Perhaps the greatest gift language offers is the opportunity to be colloquial. Consider, for example, how many ways we use metaphors to convey the idea of storytelling: spin a yarn; follow a thread; string a tale together. And every story needs its hero. Someone who conquers, who overcomes, who persists against the odds, the elements, the obstacles. Or, to borrow from screenwriter Raynold Gideon, “The hero is only as good as the opposition he is facing.” At times, these forces may seem unsurmountable. Delrico Gibson proved that there is no such thing.

Colors of Love invites us to take a few, tentative steps along his hero’s journey. Five works, joined as much by meaning as by medium, challenge viewers to pause, to contemplate, to explore. Consider Colors of Love and Mo Colors of Love, both from 2021. Made to a soundtrack of No Escape, Parts I and II, by English composer and multi-instrumentalist Paul Hardcastle, each captures a sense of infinity, each a tale of a vanishing point that would fall on the horizon were it not pushing itself upward into space. One of the truly beautiful aspects of his work is how they are forever pulsing, pushing forward into space in inevitable and insistent moments of touch.
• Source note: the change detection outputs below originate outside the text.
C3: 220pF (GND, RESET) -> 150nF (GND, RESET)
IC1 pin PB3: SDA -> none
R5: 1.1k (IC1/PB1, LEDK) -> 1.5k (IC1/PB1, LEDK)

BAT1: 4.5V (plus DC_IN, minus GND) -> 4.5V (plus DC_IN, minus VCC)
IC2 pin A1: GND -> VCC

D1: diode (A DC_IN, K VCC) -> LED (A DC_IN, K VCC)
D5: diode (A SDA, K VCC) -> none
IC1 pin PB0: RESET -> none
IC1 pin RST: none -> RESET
And as Colors of Love pulls us in, Mo Colors of Love pushes us forward. Gibson’s innate sense of movement ensures that nothing is ever static, stuck, paused. Instead, the vibrance of his palette is mirrored in the vitality of his surfaces. And that movement is as physical as it is pictorial. Gibson’s works are as much about love as they are connection. There’s that bold, bright red in Levels of Passion, as if there were only one level for passion and it is intense. But the levels are written around, not on, the surface. His levels build, climb, push up, pulse…literally, the lights a luminescence coursing in and across the surface. Gibson suggests there is no limit to his passion, and invites us to believe there are no limits to ours, either.
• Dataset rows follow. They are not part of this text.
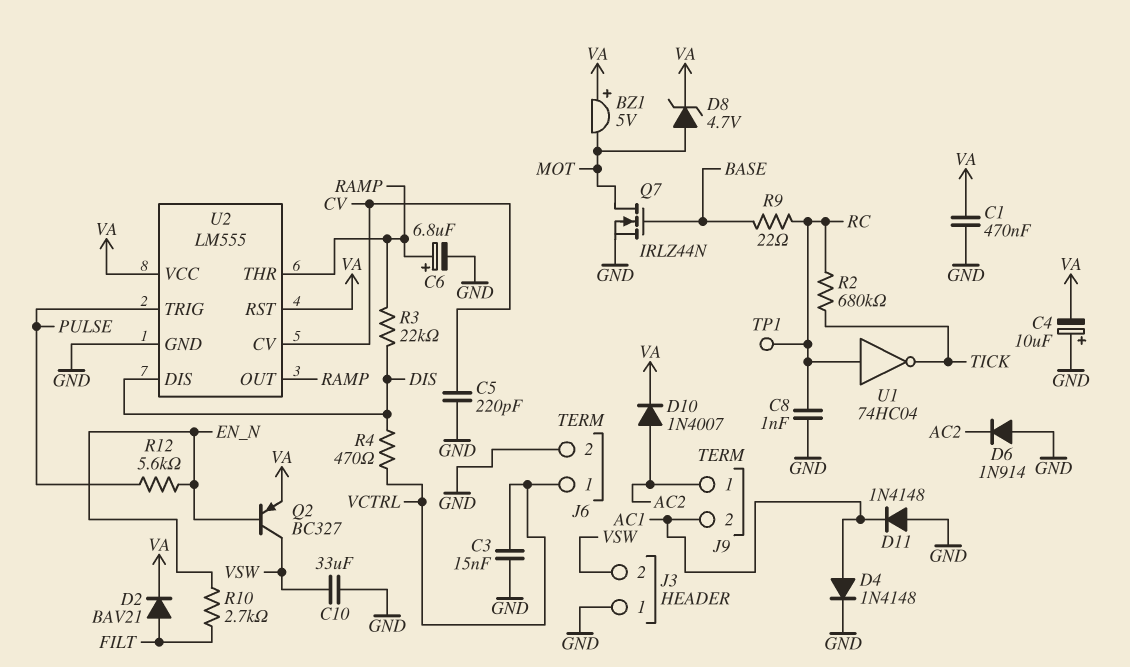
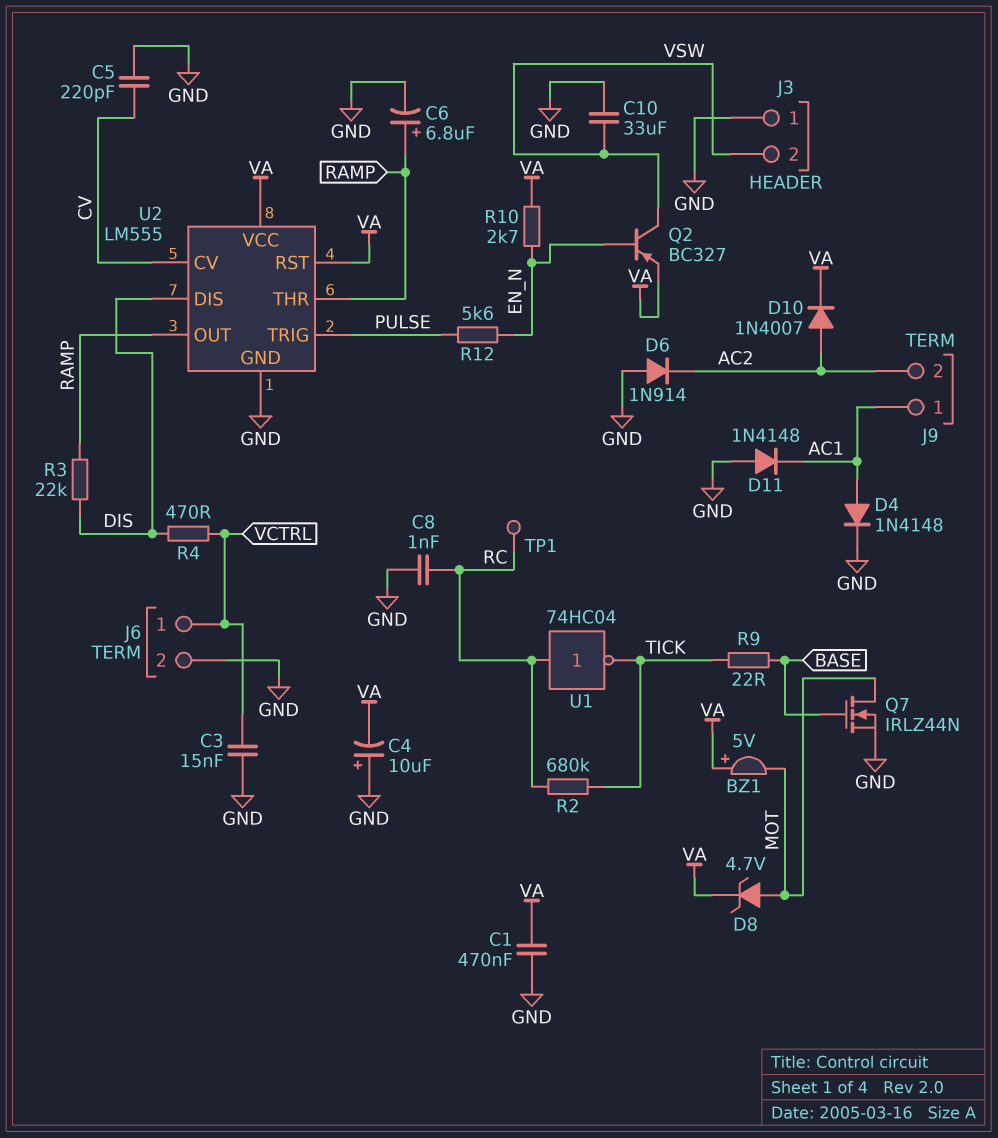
D2: diode BAV21 (A FILT, K VA) -> none
J9 pin 1: AC2 -> AC1
J9 pin 2: AC1 -> AC2
R9: 22 (BASE, RC) -> 22 (BASE, TICK)
R10: 2.7k (EN_N, FILT) -> 2.7k (EN_N, VA)

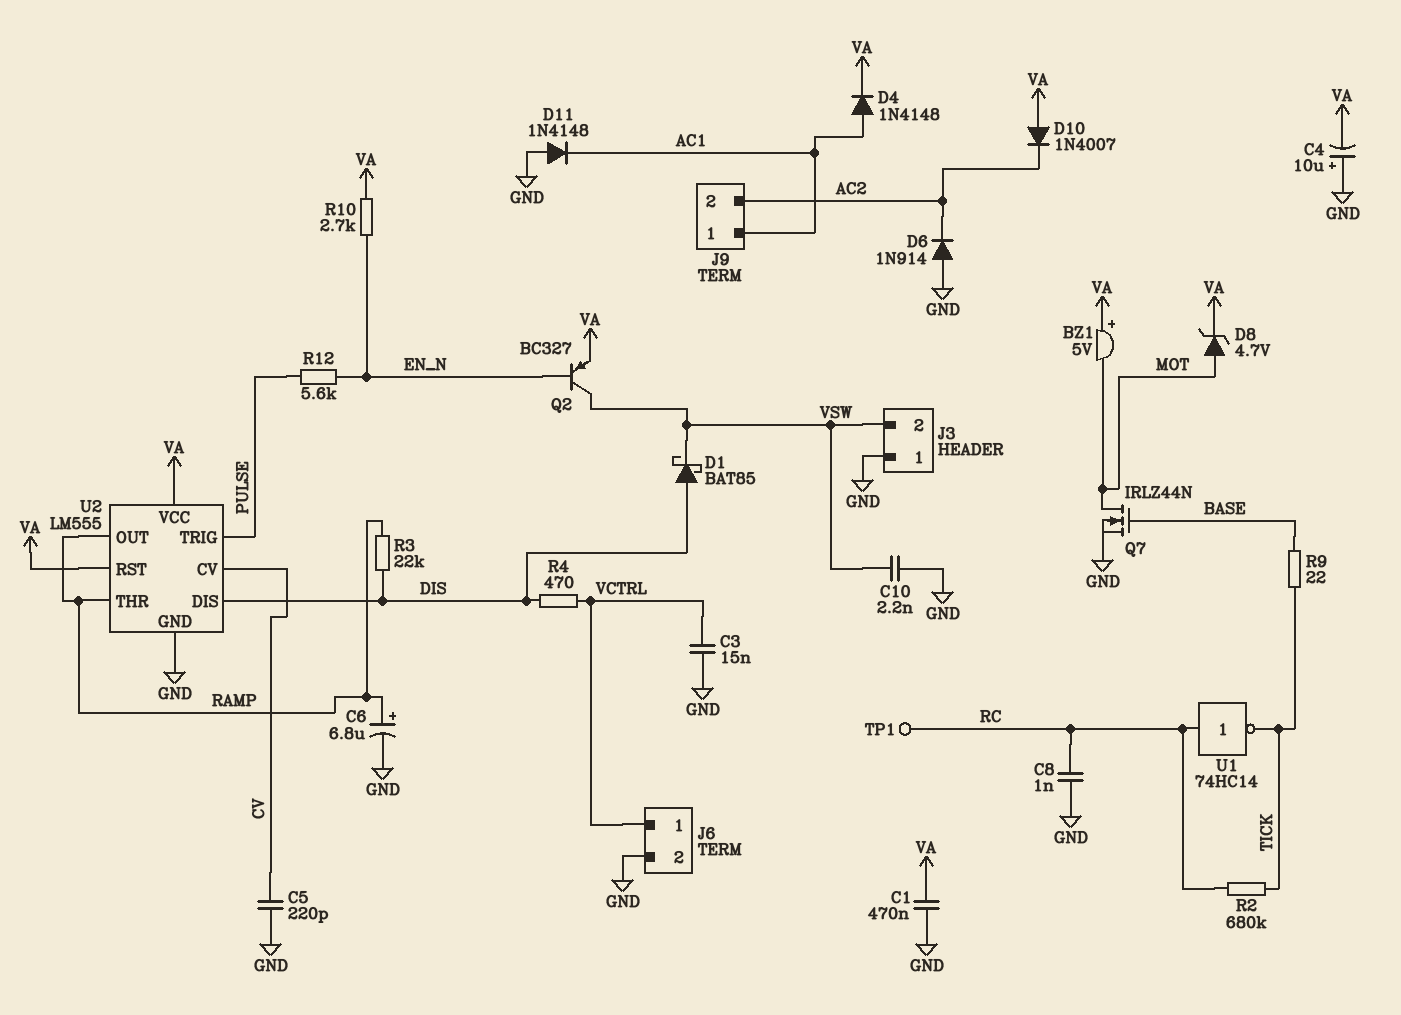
C10: 33uF (GND, VSW) -> 2.2nF (GND, VSW)
D1: none -> schottky BAT85 (A DIS, K VSW)
D4: diode 1N4148 (A AC1, K GND) -> diode 1N4148 (A AC1, K VA)
D10: diode 1N4007 (A AC2, K VA) -> diode 1N4007 (A VA, K AC2)
U1: NOT 74HC04 (in RC, out TICK) -> NOT 74HC14 (in RC, out TICK)

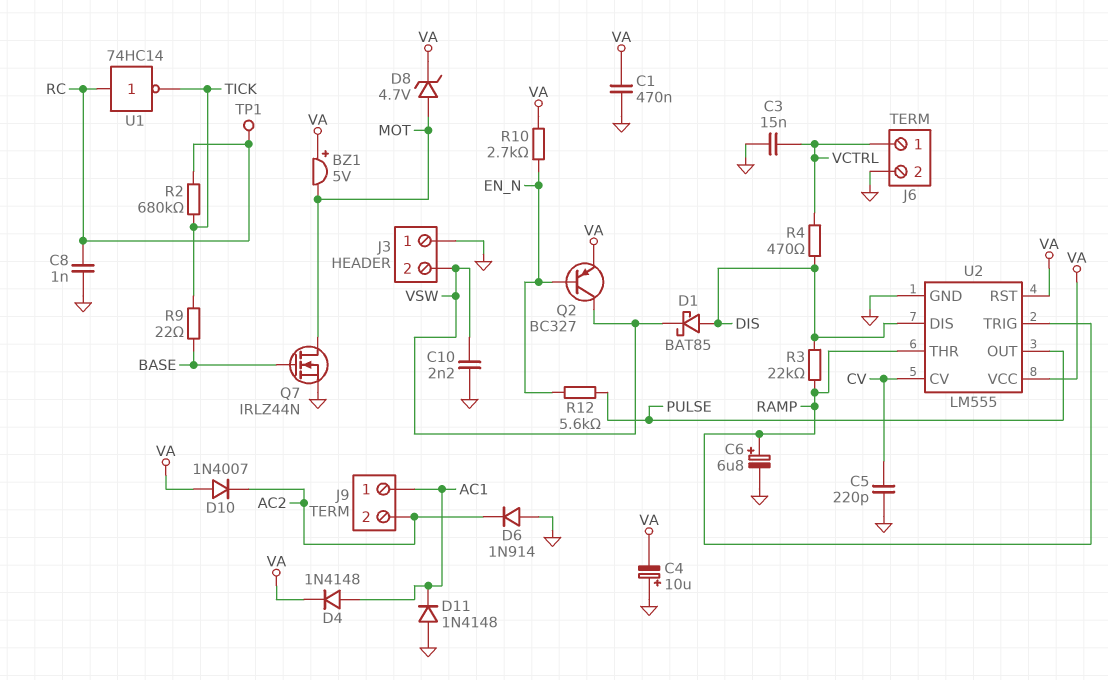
U2 pin OUT: RAMP -> PULSE
U2 pin TRIG: PULSE -> RAMP

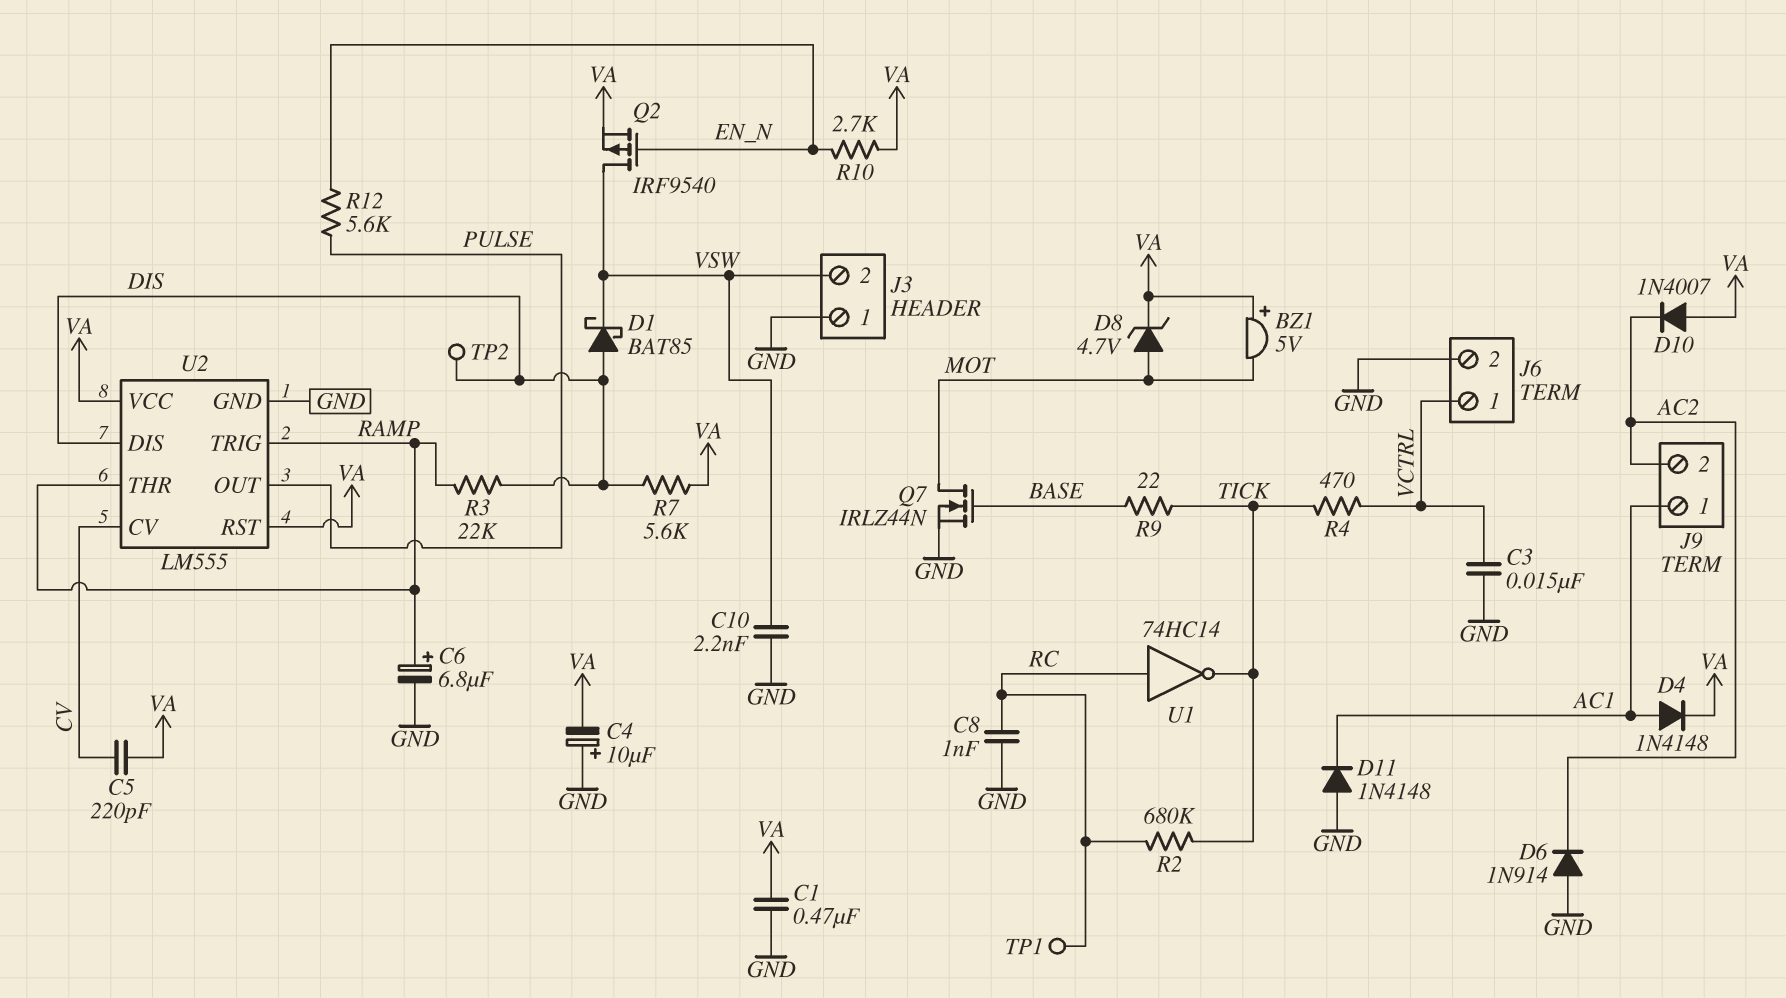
C5: 220pF (CV, GND) -> 220pF (CV, VA)
Q2: PNP BC327 (B EN_N, C VSW, E VA) -> PMOS IRF9540 (G EN_N, D VSW, S VA)
R4: 470 (DIS, VCTRL) -> 470 (TICK, VCTRL)
R7: none -> 5.6k (DIS, VA)
TP2: none -> test point (DIS)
There’s also his commitment to faith and strength. Gibson connects I Got This (2021) with Fred Hammond’s gospel song, Jesus Build a Fence Around Me, going so far as to create a visual and literal fence, one object – a rectangle – set inside another – a diamond. Of course, Gibson goes even further, with the points of the diamond pushing the work at its edges, testing the limits of the frame. They stretch, but don’t give way, a sea of tension. This other aspect of Gibson’s works is sublime. Were he a pure abstractionist, we would see these intrusions into the works’ limits as purely conceptual. Instead, these are the works of a painter, a pictorialist, who combines the language of narrative with the process of abstraction. Every work is a story. Reading it simply requires stillness. “I know you can/I know you will/Fight my battle/If I just keep still/Lord be a fence around me everyday.”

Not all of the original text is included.